= Ralph Beilby =

British engraver (1744–1817)

Ralph Beilby (1744–1817) was a British engraver, working chiefly on silver and copper.

He was the son of William Beilby, a jeweller and goldsmith of Durham who later moved to Newcastle upon Tyne to look for better opportunities. Ralph became a silversmith, jeweller, and seal-engraver under his father and elder brothers Richard and William junior. In addition, he became a copper engraver to meet the demand of the then North England market. His plate "Thornton's Monument" in John Brand's History of Newcastle shows his craftsmanship in that field. In 1767 Thomas Bewick was apprenticed to him. They became partners 10 years later.

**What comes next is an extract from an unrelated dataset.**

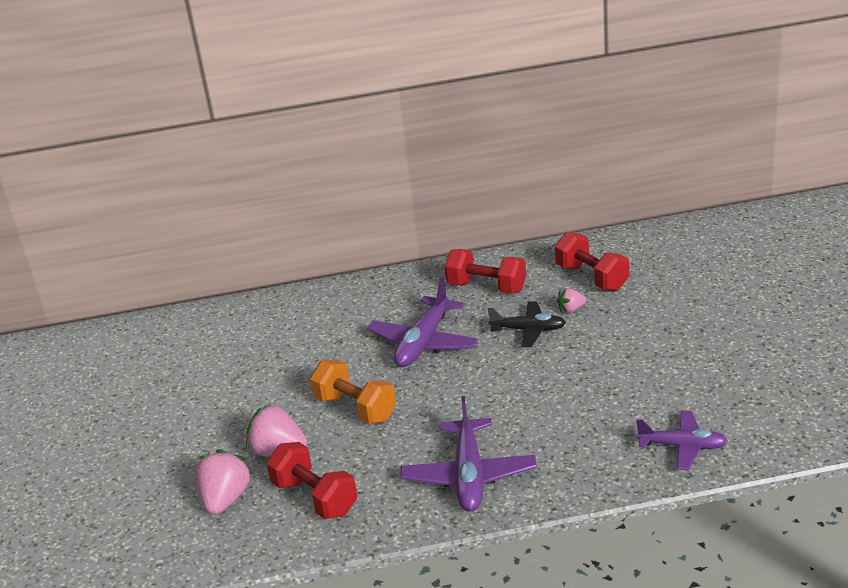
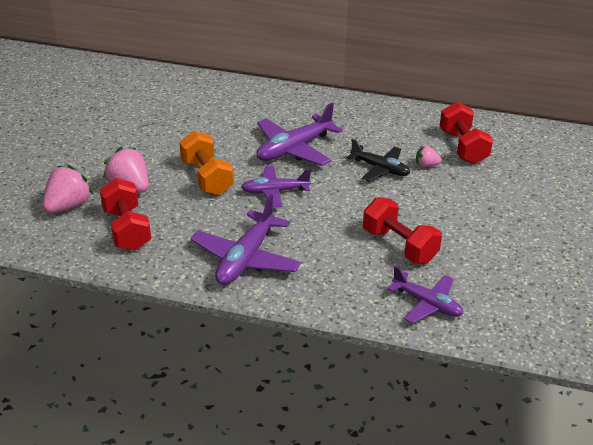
camera: 20 degrees right, 5 degrees up
(440, 395) = (275, 191): none -> purple plane
(486, 287) = (375, 125): red dumbbell -> red dumbbell (399, 246)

The texts in Bewick's A General History of Quadrupeds (1790) and History of British Birds: Land Birds (1797) were drafted by Beilby and revised by Bewick. According to Bewick's account, Beilby wanted to have his name appear in Land Birds as the sole author; however, upon Bewick's disagreement, neither of them was named as the author. The partnership came to an end in 1797, after the publication of Land Birds. They were tentatively reconciled in 1800, co-operating again for some projects, including the publication of Figures of British Land Birds. Bewick came to Beilby's defense when the latter had been defamed in a supplement to the third edition of the Encyclopædia Britannica published in 1801.

==Bibliography==

- Bewick, Thomas (1975). A Memoir of Thomas Bewick. Edited with an introduction by Iain Bain. London; New York: Oxford University Press.
- Dictionary of National Biography (1917). London: Oxford University Press.
- Uglow, Jenny (2006). Nature's Engraver: A Life of Thomas Bewick. London: Faber and Faber.